Odd choice in animals but they just have such a carefree life. They can go wherever they please and whenever they want. Could you imagine just flying over new york at sunset, it would be magical.
Unfortunately for me I'm not a bird, I'm a 18 year old college student who is very close to running away. Ok not really but im very much done with school and i'm counting the days until winter break is here.
I'm currently hanging out on the roof of my apartment complex, my feet are hanging off the edge of the very very tall building. It's not safe whatsoever, there's no fencing around the edges so if I even trip the smallest bit I'd go splat off the building.
Ok not a good thing to think while I sat here.
It's currently 5:30pm on a Wednesday. I've been up here for maybe an hour just listening to my music. I came up here to see if I could get more inspiration for my book but I've got nothing. I haven't been able to write more than 5000 words in about 6 weeks and it's killing me.
I know writing a book isn't easy and it takes time but it's just frustrating when it feels like you've run into a brick wall. I brought my notepad and pen with me just in case I get any ideas but I've ended up sketching the view I'm looking at.

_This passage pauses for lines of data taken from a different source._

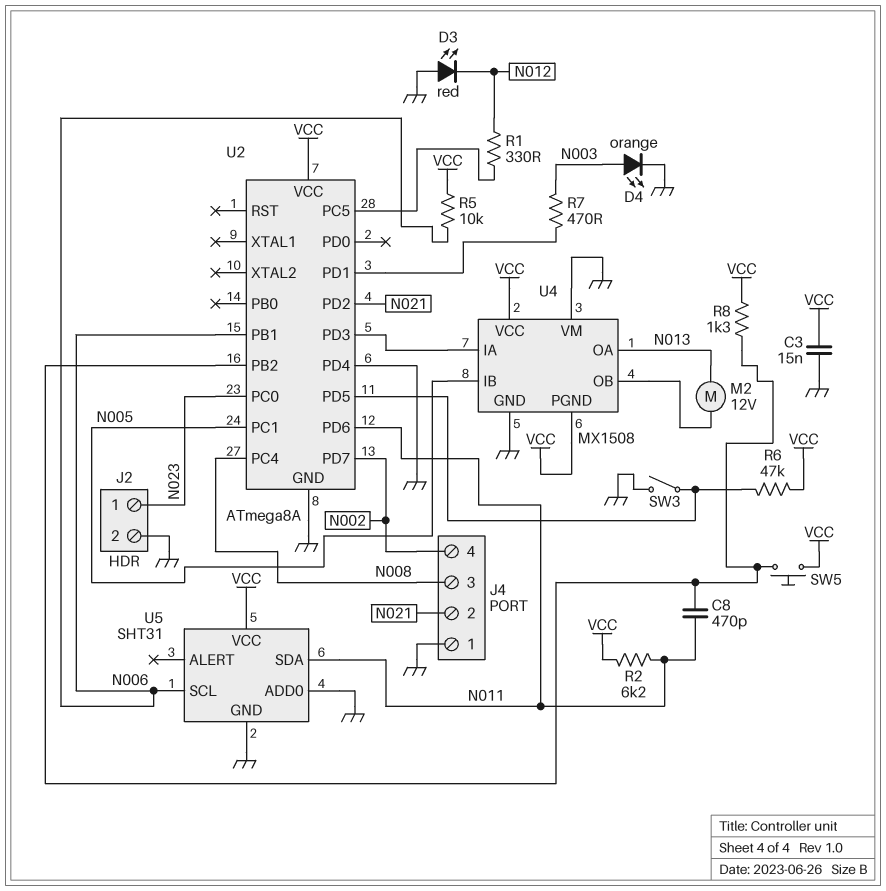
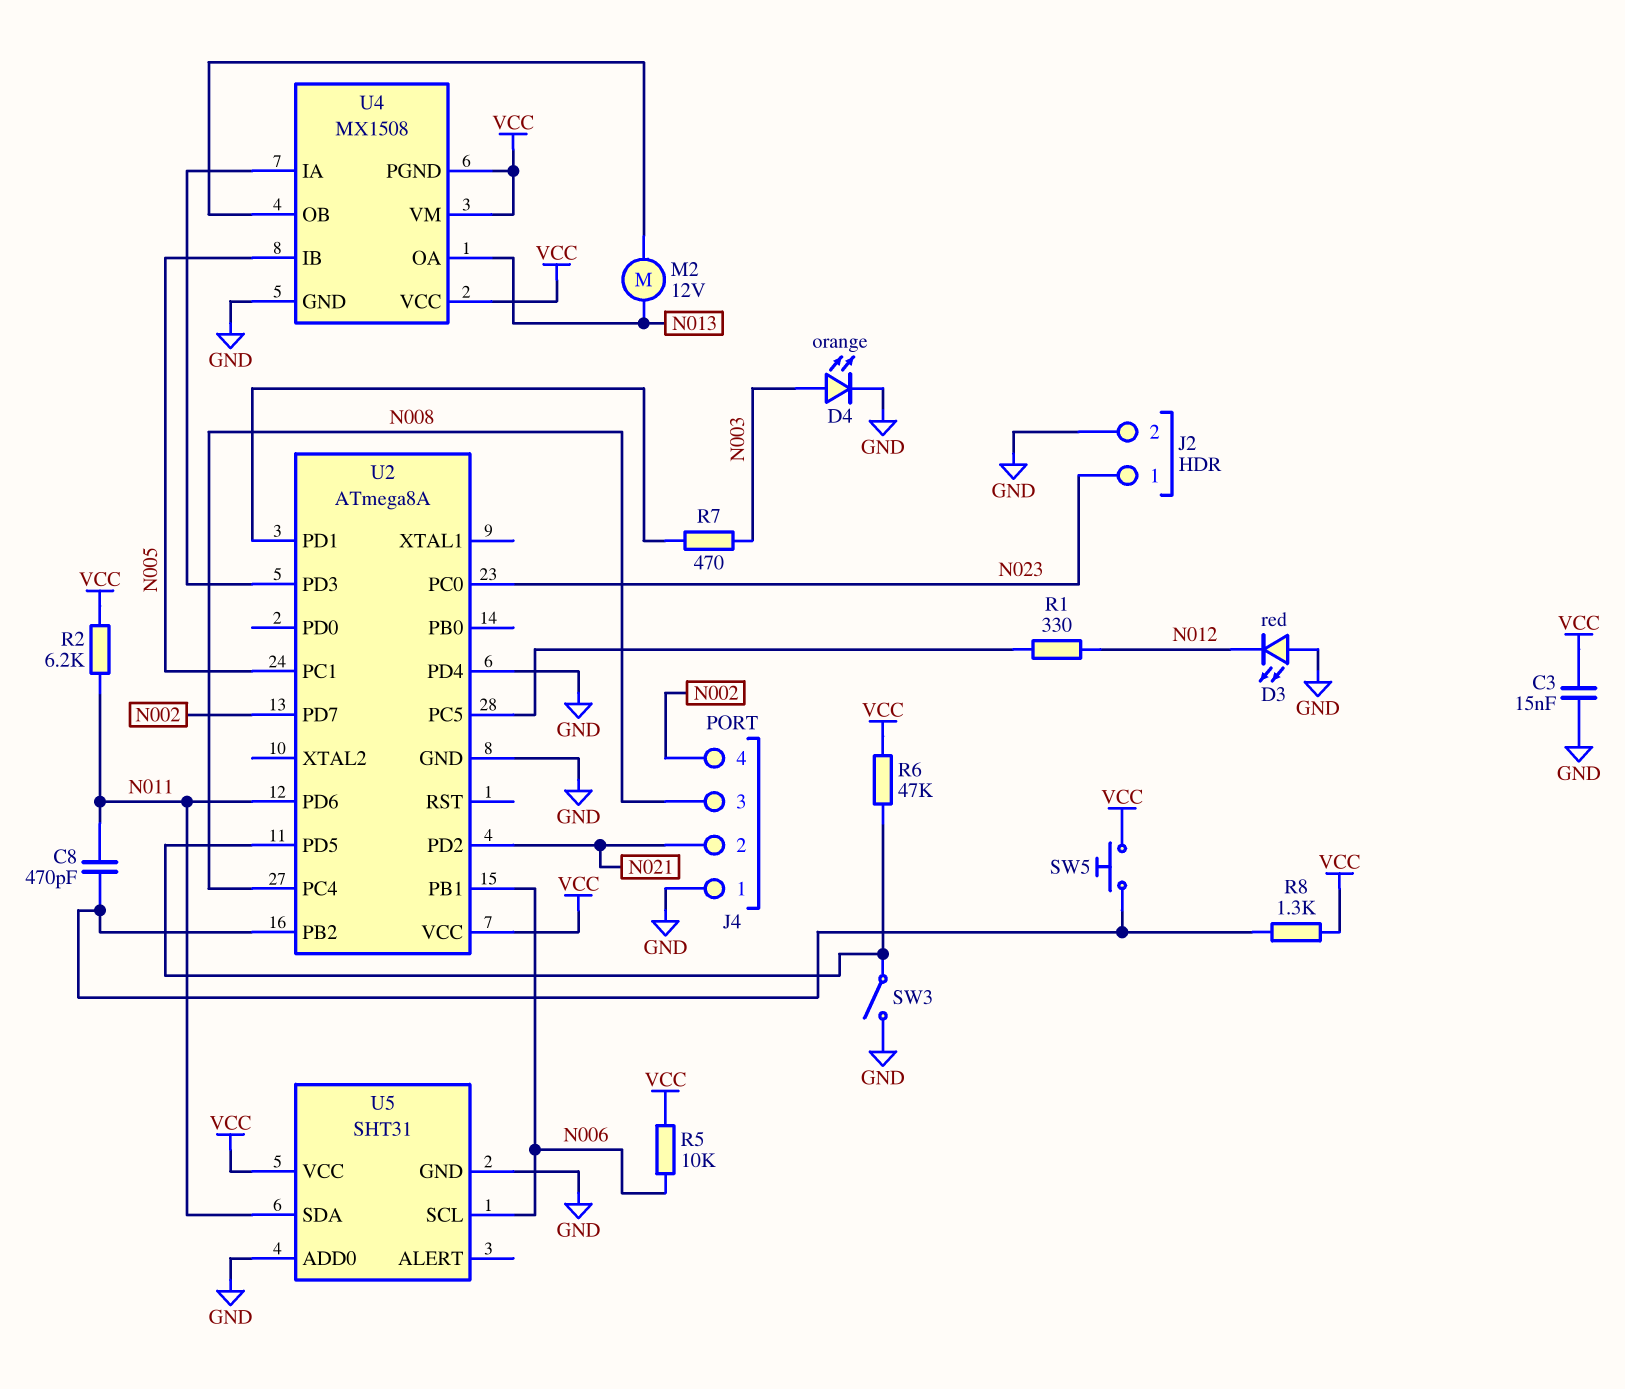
U4 pin VM: GND -> VCC

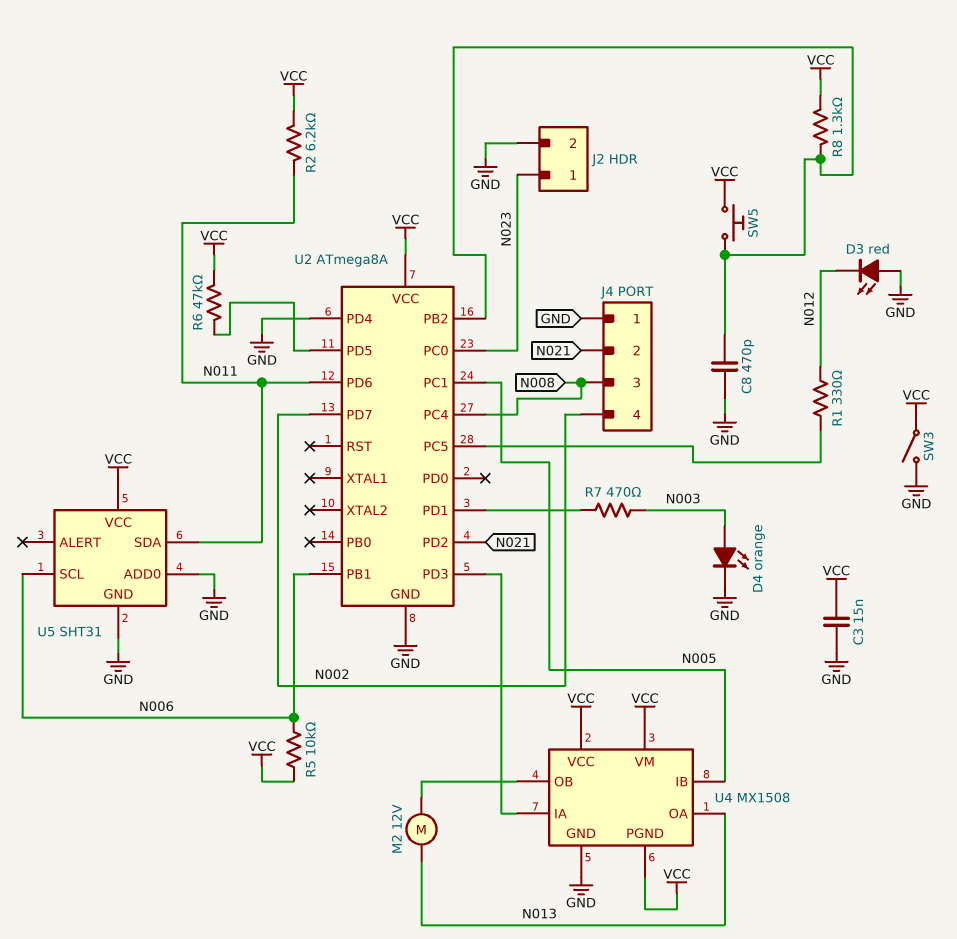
C8: 470pF (N011, U2/PB2) -> 470pF (GND, U2/PB2)
SW3: switch (GND, U2/PD5) -> switch (GND, VCC)

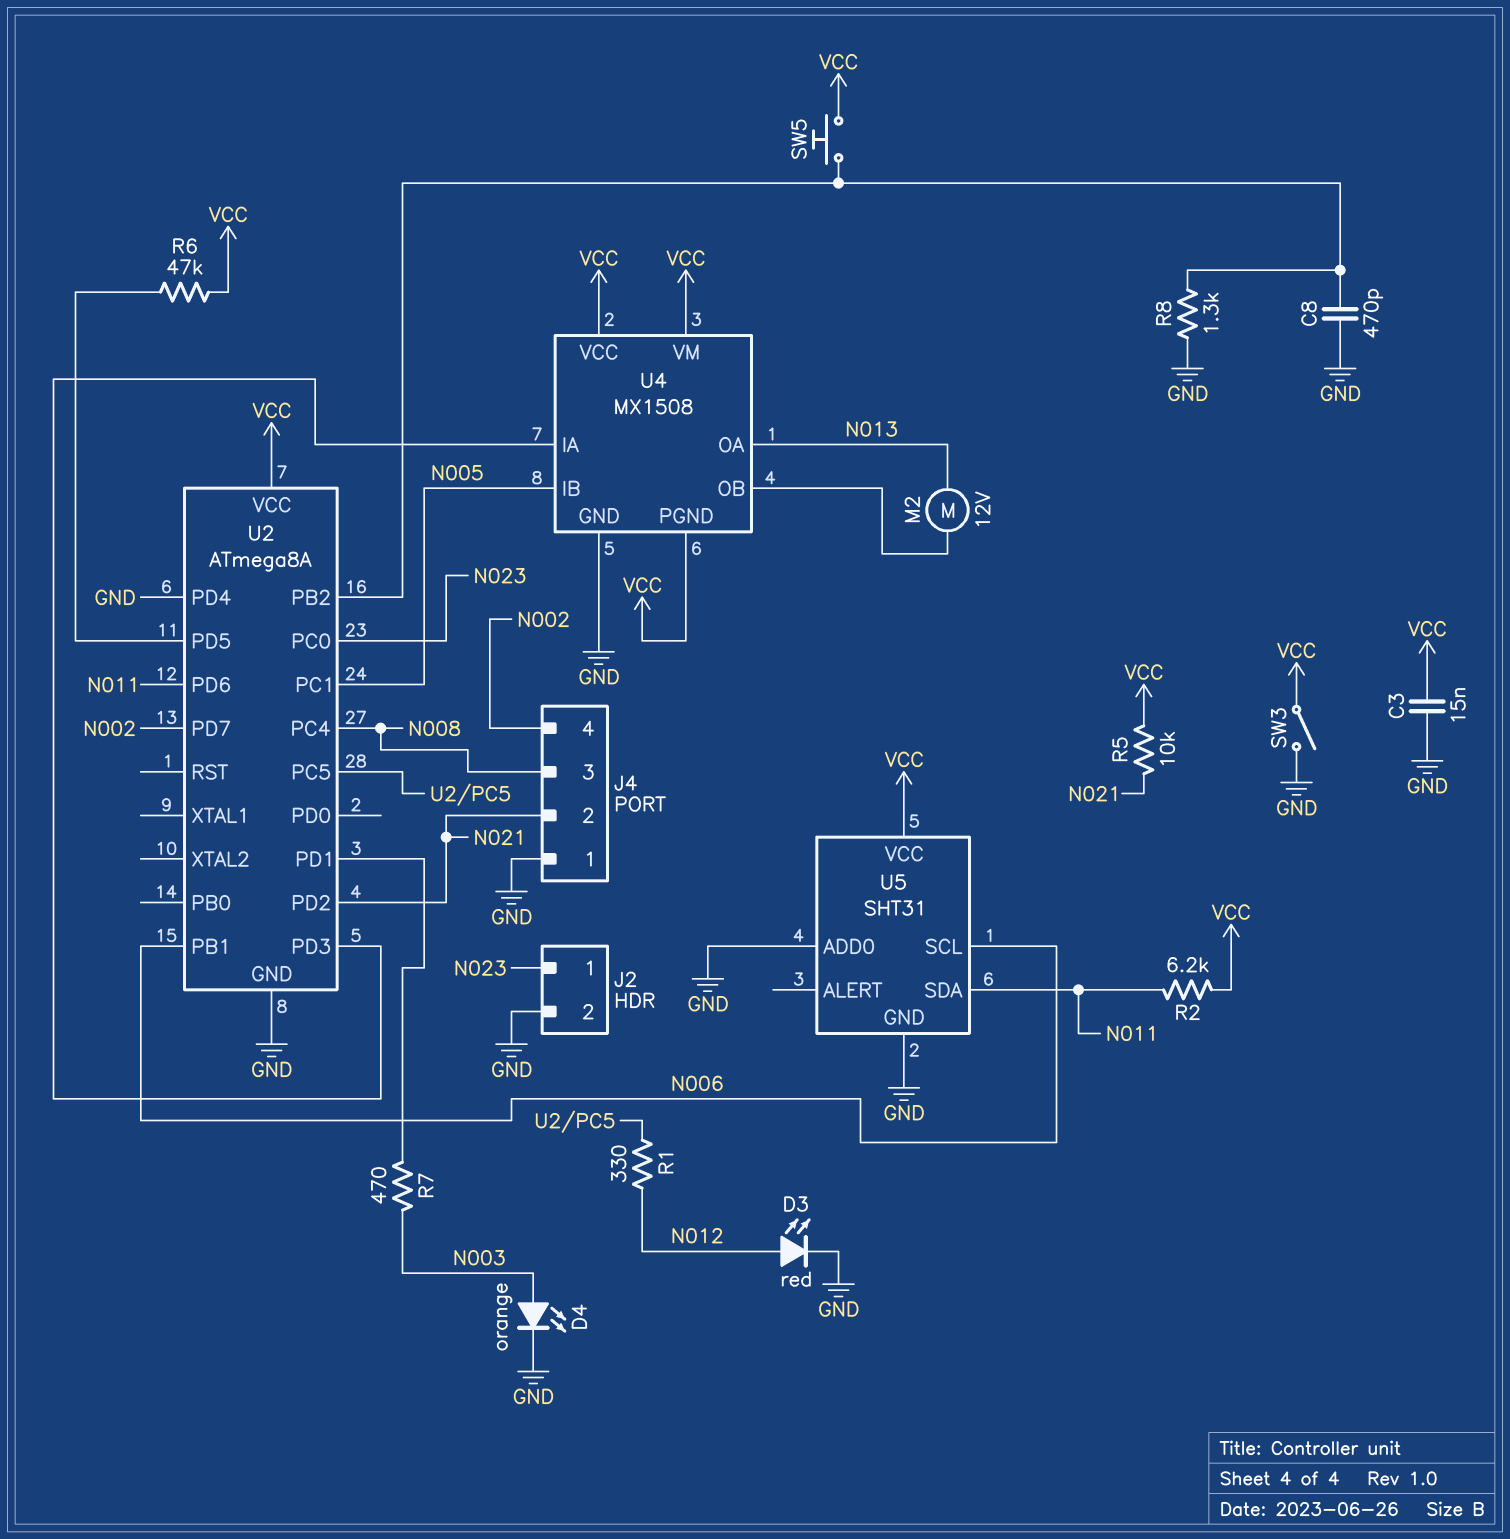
D3: LED red (A GND, K N012) -> LED red (A N012, K GND)
R5: 10k (N006, VCC) -> 10k (N021, VCC)
R8: 1.3k (U2/PB2, VCC) -> 1.3k (GND, U2/PB2)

It only just occurred to me that I've had my phone on silent this whole time. I grab it from my pocket and see that I have a lot of texts from worried friends. And a very very worried boyfriend.
Uh oh.
Before I can even open the messages I hear a door open behind me and loud footsteps, I turn my head to look behind me to see said worried boyfriend. When his eyes meet mine he lets out a long sigh and I see his shoulders relax a bit.
"I'm guessing your phone is silent again?" he stalks over to me with a raised brow before taking a seat next to me.
"Maybe.'' I mutter sheepishly, keeping my eyes on the view in front of us. The sky is mixed with yellow pinks, a little purple and dark blues. I can also see the lights turning on in all the buildings surrounding us.
It's truly magical.
"One of those days?" ezra mumbles from beside me. I just nod and lean my head onto his shoulder, he wraps his arm around my waist pulling me closer to him than I already am.
He doesn't push me to talk about it so we just sit here in silence looking over new york. It's so peaceful and I just want it to last forever but the unfortunate reality is that cant happen.
"I miss my mom and I keep thinking about how weird Christmas is going to be without her. I know she's not coming back but god i just wish she would.'' I don't realize I'm crying until I feel Ezra's thumb swipe the tear from my cheek.